By Gabriel Roberts, Elsewhere Resident, June-July 2014
I was at the Revolution Brewery in Paonia, CO, having just played ultimate frisbee for the first time since college, enlivened by a delicious stout and the tremendous scene of community that is “The Rev” on a Wednesday night.
I was saying “yes” to everything—yes to a possible 2-week extension to my residency at Elsewhere Studios, yes to soccer, yes to frisbee, yes to new friends and summer plans, and when someone told me of an idea being kicked around for a carnival cutout for Colorado conservation, I said yes. I’d never done anything like it, but they seemed satisfied with my enthusiasm alone, and we agreed on a tentative plan for the project.

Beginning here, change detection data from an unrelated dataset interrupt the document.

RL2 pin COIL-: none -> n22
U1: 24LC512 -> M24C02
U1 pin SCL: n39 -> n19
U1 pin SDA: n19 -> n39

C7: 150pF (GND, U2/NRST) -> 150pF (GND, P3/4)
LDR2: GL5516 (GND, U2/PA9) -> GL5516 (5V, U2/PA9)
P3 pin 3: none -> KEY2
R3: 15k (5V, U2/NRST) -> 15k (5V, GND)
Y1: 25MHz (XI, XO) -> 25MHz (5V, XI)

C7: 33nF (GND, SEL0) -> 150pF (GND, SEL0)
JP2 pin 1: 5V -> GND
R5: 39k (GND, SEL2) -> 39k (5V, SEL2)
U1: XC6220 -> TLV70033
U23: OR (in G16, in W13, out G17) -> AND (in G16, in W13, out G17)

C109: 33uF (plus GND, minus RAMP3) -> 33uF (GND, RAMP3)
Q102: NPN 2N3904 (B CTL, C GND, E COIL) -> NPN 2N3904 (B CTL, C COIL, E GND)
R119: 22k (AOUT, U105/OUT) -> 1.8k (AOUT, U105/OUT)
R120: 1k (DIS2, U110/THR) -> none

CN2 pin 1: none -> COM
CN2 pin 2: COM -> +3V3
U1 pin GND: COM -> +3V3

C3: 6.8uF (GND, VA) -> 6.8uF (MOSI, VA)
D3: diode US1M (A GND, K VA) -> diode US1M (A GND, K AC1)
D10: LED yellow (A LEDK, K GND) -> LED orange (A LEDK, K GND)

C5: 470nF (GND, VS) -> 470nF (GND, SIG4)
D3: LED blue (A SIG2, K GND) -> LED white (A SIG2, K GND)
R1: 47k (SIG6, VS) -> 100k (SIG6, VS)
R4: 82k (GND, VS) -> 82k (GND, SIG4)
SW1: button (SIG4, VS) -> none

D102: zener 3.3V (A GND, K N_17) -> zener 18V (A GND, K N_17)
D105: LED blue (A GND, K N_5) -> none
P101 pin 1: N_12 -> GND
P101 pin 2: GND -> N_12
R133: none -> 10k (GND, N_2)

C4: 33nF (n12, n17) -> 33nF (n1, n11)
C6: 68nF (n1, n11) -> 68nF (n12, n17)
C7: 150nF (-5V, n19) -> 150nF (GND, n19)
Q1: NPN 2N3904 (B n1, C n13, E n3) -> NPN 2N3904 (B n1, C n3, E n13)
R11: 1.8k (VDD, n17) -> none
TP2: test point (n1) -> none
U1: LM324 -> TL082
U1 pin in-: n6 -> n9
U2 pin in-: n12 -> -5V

That Friday, at a party celebrating the summer on someone’s farm outside of town, by happenstance we connected again, and talked at length about the project and some of the North Fork’s environmental challenges.
The intention was to find expression for a simple message of common-sense conservation that most Coloradans could agree upon, something that could transcend controversial talking points like fracking or accusations of obstructionism: let’s be sensible, let’s protect the food and water resources on which we all rely. The cutout was to be a vehicle for this message, brightly-colored, approachable, simple, and fun.
I was making landscape paintings around Paonia. Before I became completely involved in the fun of the community, I went out every morning to paint, and quickly came to love and appreciate the landscape of the North Fork Valley: the big green mountains, the clear streams and rivers, the pink dirt, the brightly-colored wildflowers. I’d come from California—a place full of natural beauty—but there was something bigger, wilder and more open about Colorado, and I thought about the overcrowded campgrounds and weekend traffic I’d come to associate with camping and trekking, and I was happy to have finally found my way East to the other “West”.
With a few days to go in my magical six weeks at Elsewhere Studios, I began building the cutout, and having no design to follow, I came up with one of my own, one that would allow for relatively easy transport and setup of the cutout. Someone suggested that the board be hinged down the middle, and instead of messing with an attached stand (that would also need to fold), I decided on a pair of free-standing slotted stands into which the open cutout would slide. In the interest of keeping the size manageable, the sign itself is less than life-sized, so posers’ feet extend below its bottom edge, but if the photographer aligns the bottom edge of the viewfinder with the bottom of the sign, the image fills the frame, and the figures appear big-headed and small-bodied in what is hopefully an amusing, if not charming, fashion.
The painting itself is based on Grant Wood’s iconic “American Gothic” painting, an image so familiar as to hopefully add an easy bit of connection; surely most folks are far more responsive to images they recognize. I had a blast painting the rather goofy figures and simplified Colorado landscape—I was able to take the shapes from a painting I made of Mt. Lamborn on my very first morning out—and I thought I really ought to spend more time working with big brushes on simple shapes, a welcome break from detailed landscape painting.
The final product, I hope, is something unique and striking with its bright colors and classic headholes. Hopefully people will feel enticed to poke their heads through and smile, will consider and remember the message that if we care about healthy food and good local drink we need to also care about issues like energy development, and where and how oil and gas drilling and fracking occur. They can take a funny photo and make a statement that all Coloradans with a bit of common sense can agree upon.